Pubblicato il 6 Gennaio 2011 17:52 | Ultimo aggiornamento: 6 Gennaio 2011 18:48

Barack Obama

Il presidente Barack Obama, giunto al giro di boa del suo primo mandato, intende cambiare parte della sua squadra di collaboratori in vista della campagna per la rielezione nel 2012. A cominciare dal suo capo di gabinetto, una posizione chiave che dovrebbe andare ad un banchiere, William Daley. Obama deve anche scegliere un nuovo capo di staff da quando Rahm Emanuel ha lasciato il posto alcune settimane fa per candidarsi a sindaco di Chicago.

La delicata posizione è stata occupata provvisoriamente da Pete Rouse che aveva fatto subito sapere di non essere interessato a restare al logorante incarico per i prossimi due anni. Il grande favorito ad occupare la posizione è appunto l’ex-ministro del commercio Wiliam Daley, che fa adesso il banchiere per la J.P.Morgan. Daley è il fratello dell’attuale sindaco di Chicago Ruchard Daley ed è stato anche il direttore della campagna presidenziale di Al Gore nel 2000. Secondo i commentatori l’eventuale nomina di Daley migliorerebbe i rapporti tra l’amministrazione Obama e l’industria finanziaria, facilitando al tempo stesso il raggiungimento di accordi bipartisan con i repubblicani.

Al momento però non è ancora del tutto esclusa la possibilità che Rouse all’ultimo momento decida di restare al suo posto. Domani il presidente annuncerà il nome del direttore del National Economic Council destinato a sostituire l’ex-rettore della Università di Harvard Lawrence Summers. Tutto lascia pensare che la scelta cadrà su Gene Sperling, che aveva coperto lo stesso importante incarico durante l’amministrazione Clinton. Un altro importante avvicendamento alla Casa Bianca è quello tra David Axelrod e David Plouffe. Axelrod è il più importante e più ascoltato consigliere elettorale di Obama. Dopo avere guidato Obama alla vittoria nella corsa alla Casa Bianca ed essere rimasto per due anni a Washington, Axelrod vuole tornare a Chicago, dove vive la sua famiglia, per dedicarsi a tempo pieno ad organizzare la campagna per la rielezione di Obama nel 2012.

Sarà sostituito alla Casa Bianca dal dinamico Plouffe, il manager della campagna elettorale del 2008, che in questi ultimi due anni è rimasto all’esterno della Casa Bianca, scrivendo un libro e dando consigli a distanza ad Obama. Il ruolo di consigliere esterno sara’ assunto da Robert Gibbs, il portavoce di Obama, che ieri ha confermato di voler lasciare a fine mese la Casa Bianca dopo sei anni intensi trascorsi al fianco dell’inquilino dello Studio Ovale. Gibbs farà il commentatore televisivo.
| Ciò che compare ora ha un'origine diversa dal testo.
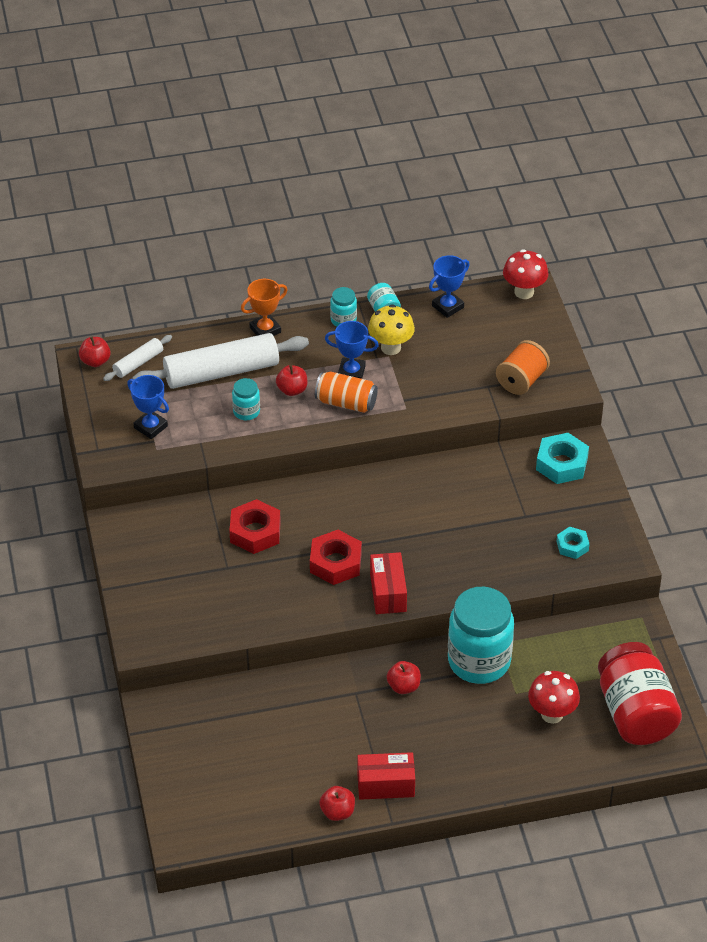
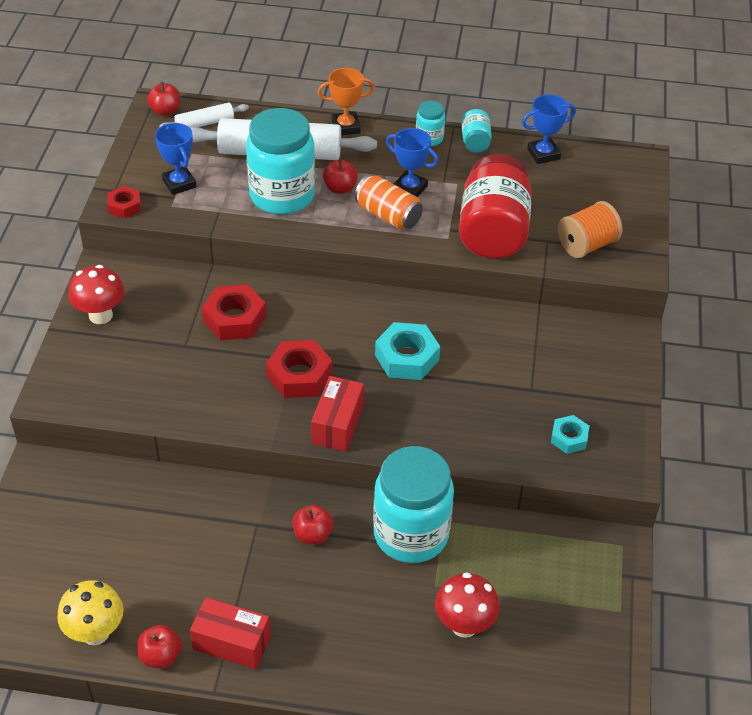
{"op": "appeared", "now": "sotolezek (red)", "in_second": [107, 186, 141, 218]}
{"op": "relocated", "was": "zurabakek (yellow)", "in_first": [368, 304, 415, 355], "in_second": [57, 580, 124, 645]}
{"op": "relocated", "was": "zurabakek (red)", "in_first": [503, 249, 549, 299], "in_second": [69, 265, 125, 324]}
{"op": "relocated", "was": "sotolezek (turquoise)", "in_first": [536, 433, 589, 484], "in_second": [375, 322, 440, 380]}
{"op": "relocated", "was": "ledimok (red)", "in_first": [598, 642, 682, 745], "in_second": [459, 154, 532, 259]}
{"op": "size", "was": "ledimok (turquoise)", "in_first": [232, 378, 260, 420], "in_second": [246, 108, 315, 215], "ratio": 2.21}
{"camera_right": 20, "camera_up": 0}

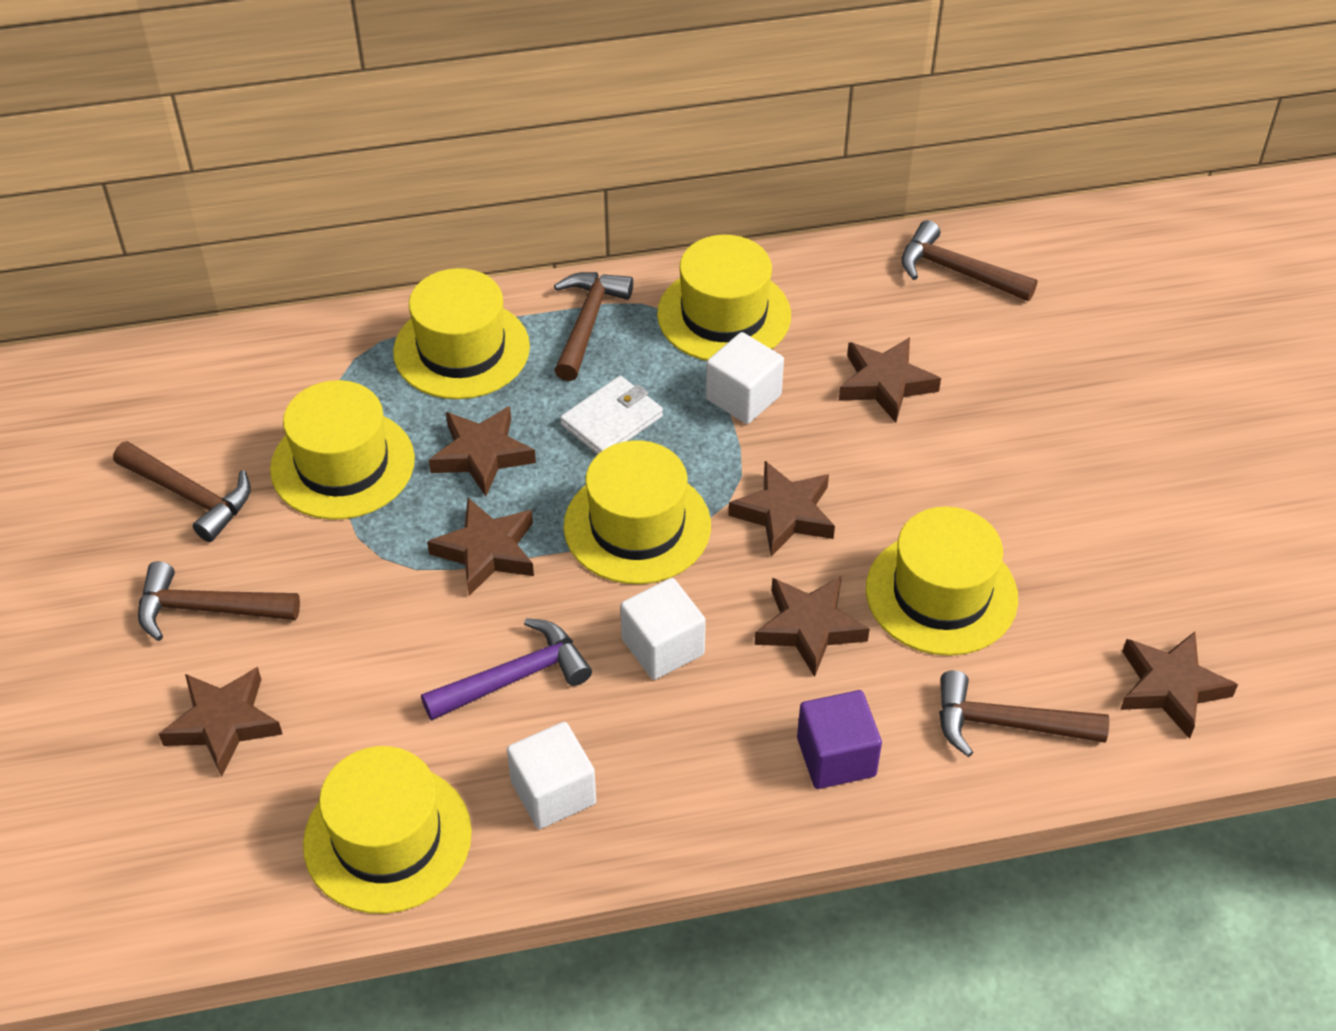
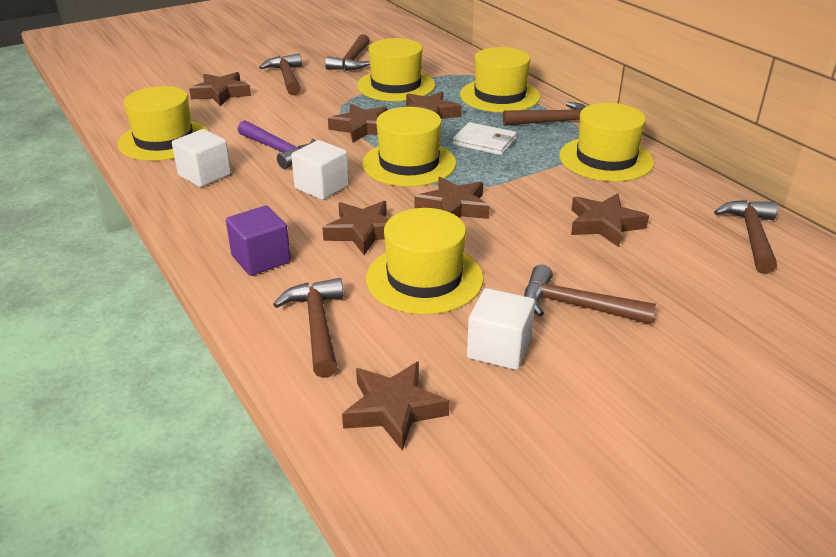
{"op": "appeared", "now": "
Per il momento non ha alcuna intenzione di scrivere un libro: ”Ce ne sono già troppi in circolazione”, ha scherzato. Per la sostituzione di Gibbs come portavoce di Obama sono favoriti l’afro-americano Bill Burton, attuale vice di Gibbs, e l’ex-giornalista di Time Jay Carney, che fa adesso il portavoce del vice-presidente Joe Biden. Il girotondo delle sedie ha coinvolto anche la first lady Michelle che ha annunciato ieri che Tina Tchen sara’ il suo nuovo capo di staff al posto di Susan Sher, una amica di famiglia che ha deciso di tornare a vivere a Chicago.